The bundle is since version 1.0 compatible with Symfony 5.

Installation

Add this bundle via Composer:

composer require anyx/login-gate-bundle

Configuration:

Add in config/packages/login_gate.yml:

# config/packages/login_gate.yaml

login_gate:
    storages: ['orm'] # Attempts storages. Available storages: ['orm', 'session', 'mongodb']
    options:
        max_count_attempts: 3
        timeout: 600 #Ban period
        watch_period: 3600 #Only for databases storage. Period of actuality attempts

⚠️ Username resolver (optional).

Since Symfony does not provide a common way to retrieve passed username from LoginFailureEvent for every possible authentication scenario, by default this bundle is trying to retrieve username from _username parameter in request's form data.

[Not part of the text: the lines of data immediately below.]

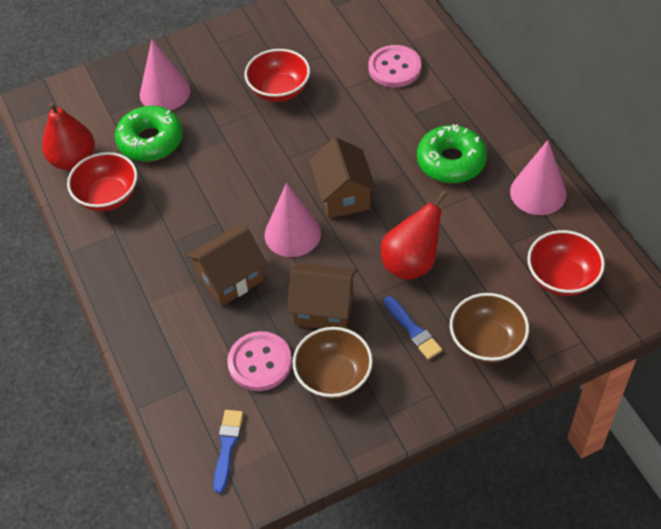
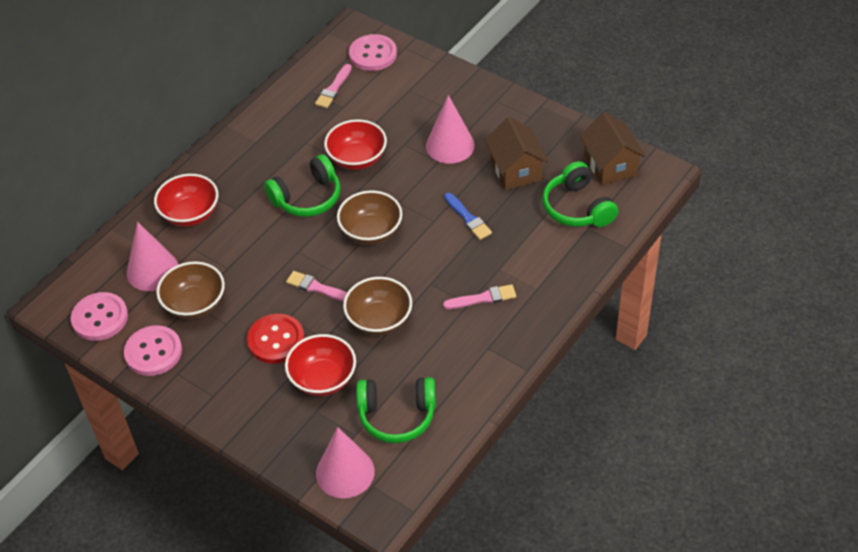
blue brush: 2 -> 1
brown bowl: 2 -> 3
brown house: 3 -> 2
green donut: 2 -> 0
green headphones: 0 -> 3
pink brush: 0 -> 3
pink button: 2 -> 3
red button: 0 -> 1
red pear: 2 -> 0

It means, that if you are using different authentication scenario (json_login, for example), users with same ip addresses will be indistinguishable. To prevent this, you probably should create own username resolver and register it in username_resolver option:

<?php

namespace App\Service;

use Anyx\LoginGateBundle\Service\UsernameResolverInterface;
use Symfony\Component\HttpFoundation\Request;

/**
 * Username resolver for json login
 */
class UsernameResolver implements UsernameResolverInterface
{
    public function resolve(Request $request)
    {
        $requestData = json_decode($request->getContent(), true);

        return is_array($requestData) && array_key_exists('username', $requestData) ? $requestData['username'] : null;
    }
}
# config/packages/login_gate.yaml
login_gate:
    storages: ['orm'] # Attempts storages. Available storages: ['orm', 'session', 'mongodb']
    options:
        max_count_attempts: 3
        timeout: 600 #Ban period
        watch_period: 3600 #Only for databases storage. Period of actuality attempts
    username_resolver: App\Service\UsernameResolver

Register event handler (optional).

services:
      acme.brute_force_listener:
          class: Acme\BestBundle\Listener\BruteForceAttemptListener
          tags:
              - { name: kernel.event_listener, event: security.brute_force_attempt, method: onBruteForceAttempt }

Usage

For classic login form authentication we can check count login attempts before showing form:

namespace App\Controller;

use Anyx\LoginGateBundle\Service\BruteForceChecker;
use Symfony\Bundle\FrameworkBundle\Controller\AbstractController;
use Symfony\Component\HttpFoundation\Request;
use Symfony\Component\HttpFoundation\Response;
use Symfony\Component\Routing\Annotation\Route;
use Symfony\Component\Security\Http\Authentication\AuthenticationUtils;

class SecurityController extends AbstractController
{
    /**
     * @Route("/login", name="login")
     */
    public function formLogin(AuthenticationUtils $authenticationUtils, BruteForceChecker $bruteForceChecker, Request $request): Response
    {
        if (!$bruteForceChecker->canLogin($request)) {
            return new Response('Too many login attempts');
        }

        $error = $authenticationUtils->getLastAuthenticationError();

        $lastUsername = $authenticationUtils->getLastUsername();

        return $this->render('security/login.html.twig', ['last_username' => $lastUsername, 'error' => $error]);
    }
}

Also there is ability to clear login attempts for request (it happens after successful authentication by default):

$this->bruteForceChecker->getStorage()->clearCountAttempts($request, $username);

For more examples take a look at the tests.